Description
Given an array nums, write a function to move all 0’s to the end of it while maintaining the relative order of the non-zero elements.
For example, given nums = [0, 1, 0, 3, 12], after calling your function, nums should be [1, 3, 12, 0, 0].
Note:
You must do this in-place without making a copy of the array.

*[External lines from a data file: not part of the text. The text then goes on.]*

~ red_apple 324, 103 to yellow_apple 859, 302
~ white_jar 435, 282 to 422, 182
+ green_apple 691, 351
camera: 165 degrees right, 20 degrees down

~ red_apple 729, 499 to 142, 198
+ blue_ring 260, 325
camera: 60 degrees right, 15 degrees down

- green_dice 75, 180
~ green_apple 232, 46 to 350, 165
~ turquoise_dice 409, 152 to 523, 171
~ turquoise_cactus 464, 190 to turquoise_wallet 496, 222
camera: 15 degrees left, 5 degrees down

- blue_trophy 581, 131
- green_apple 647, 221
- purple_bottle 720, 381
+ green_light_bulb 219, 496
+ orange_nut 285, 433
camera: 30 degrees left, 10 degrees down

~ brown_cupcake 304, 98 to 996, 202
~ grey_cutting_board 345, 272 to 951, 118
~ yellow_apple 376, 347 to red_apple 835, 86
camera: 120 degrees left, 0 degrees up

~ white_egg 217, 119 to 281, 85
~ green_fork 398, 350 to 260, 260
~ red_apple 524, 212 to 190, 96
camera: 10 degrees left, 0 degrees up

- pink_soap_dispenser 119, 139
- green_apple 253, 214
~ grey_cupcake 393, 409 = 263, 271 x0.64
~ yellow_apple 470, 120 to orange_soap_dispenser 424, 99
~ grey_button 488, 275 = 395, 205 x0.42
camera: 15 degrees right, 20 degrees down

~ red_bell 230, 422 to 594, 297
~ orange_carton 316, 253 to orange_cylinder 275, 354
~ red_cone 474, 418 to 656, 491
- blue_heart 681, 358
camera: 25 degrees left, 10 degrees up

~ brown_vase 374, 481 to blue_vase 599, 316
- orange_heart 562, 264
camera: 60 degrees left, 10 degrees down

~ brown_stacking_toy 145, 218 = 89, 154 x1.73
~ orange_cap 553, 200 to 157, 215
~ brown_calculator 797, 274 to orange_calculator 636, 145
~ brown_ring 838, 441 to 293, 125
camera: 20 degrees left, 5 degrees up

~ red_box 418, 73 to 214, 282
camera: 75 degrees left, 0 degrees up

Minimize the total number of operations.
The original problem is here.
The original code is here.
My Solution
I solve this problem in C++, as below:
/*
*Move Zeroes
*Author: shuaijiang
*Email: zhaoshuaijiang8@gmail.com
*/
#include<iostream>
#include<vector>
#include<stdlib.h>
using namespace std;
class Solution {
public:
void moveZeroes(vector<int>& nums) {
int size = nums.size();
int end=size-1;
for(int i=0;i<end;i++){
if(nums[i] != 0){
continue;
}
else{
for(int j=i;j<end;j++){
nums[j]=nums[j+1];
}
nums[end]=0;
end --;
i--; //the numbers after zero move one step to the front, so the index i need one step move
}
}
}
};
int main() {
Solution s;
vector<int> nums;
nums.push_back(0);
nums.push_back(0);
nums.push_back(1);
//nums.push_back(3);
s.moveZeroes(nums);
for(int i=0;i<nums.size();i++){
cout<<nums[i]<<endl;
}
system("pause");
return 0;
}
Note
遍历数组,寻找0,通过冒泡方法,将0放置到数组的尾部.需要标记尾部已经确定的0的起始位置(end);如果找到一个0,还需要把遍历的标记向前数组的起始方向移动一步(i–),因为非0的数向数组起始方向前移了一步。